Снова зазвучала музыка, не так громко, как на улице, но ясная, ровная, высокая, как гуденье газового рожка. Последняя строчка мне не нравилась, я попытался изменить ее: «И горностаевый, прохладный мех», — но на этот раз не хватало стопы. В конце концов я ее оставил, надеясь, что, может быть, потом мне удастся ее исправить.
В передней зазвенели ключи, стукнула дверь — фрау Фалькенштейн вернулась домой. Над головой по-прежнему гудел газовый рожок. В черном, незанавешенном окне отражался письменный стол, разбросанные листы бумаги, мой нечеткий силуэт, как будто нарисованный размазавшимся по краям углем.
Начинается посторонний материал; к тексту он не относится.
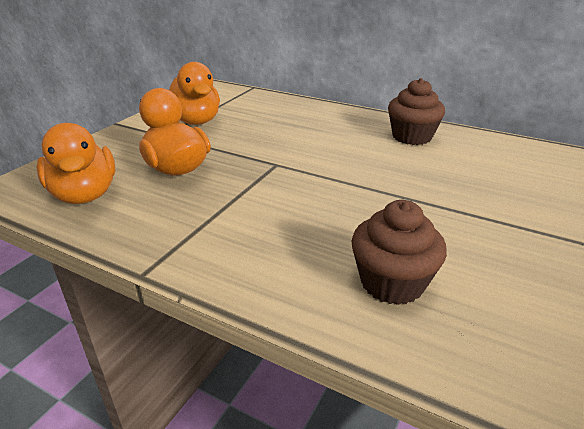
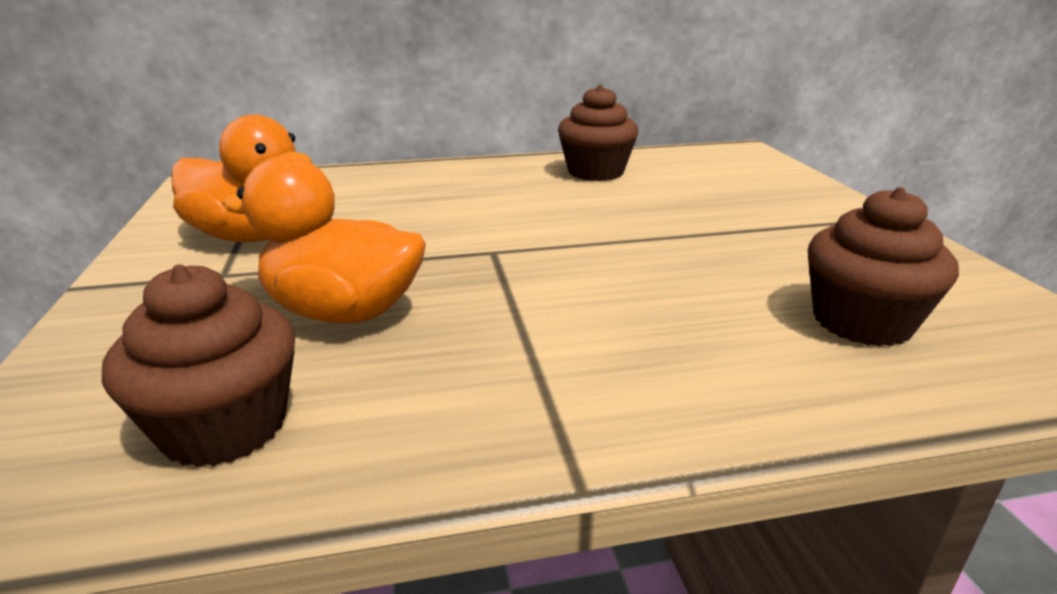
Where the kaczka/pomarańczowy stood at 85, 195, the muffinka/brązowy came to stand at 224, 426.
Я чувствовал прилив страшной усталости и закрыл глаза. «Анна Болейн, Анна Болейн», — повторял я вполголоса. Я чувствовал, что чего-то не хватает. Бо-л-е-йн… Легкое «е» зазвучало, как разбившееся стекло.
Анна Болейн, как белый-белый лебедь,
Над заводью реки, в безмерной вышине…
Вот оно, нужное «е», не только в повторении слова «белый», не только в «лебеде», но и в словах «безмерный» и «вышине». Но с чем же рифмуется «лебедь»? Лебедь, гребень, победе — одни лишь ассонансы, и вдобавок совершенно ненужные. Лебедь — в небе. Опять ассонанс, но что же делать, если нет точной рифмы? Вычеркнуть или даже переставить я никак не мог: мне казалось, что тогда погибнет все стихотворение.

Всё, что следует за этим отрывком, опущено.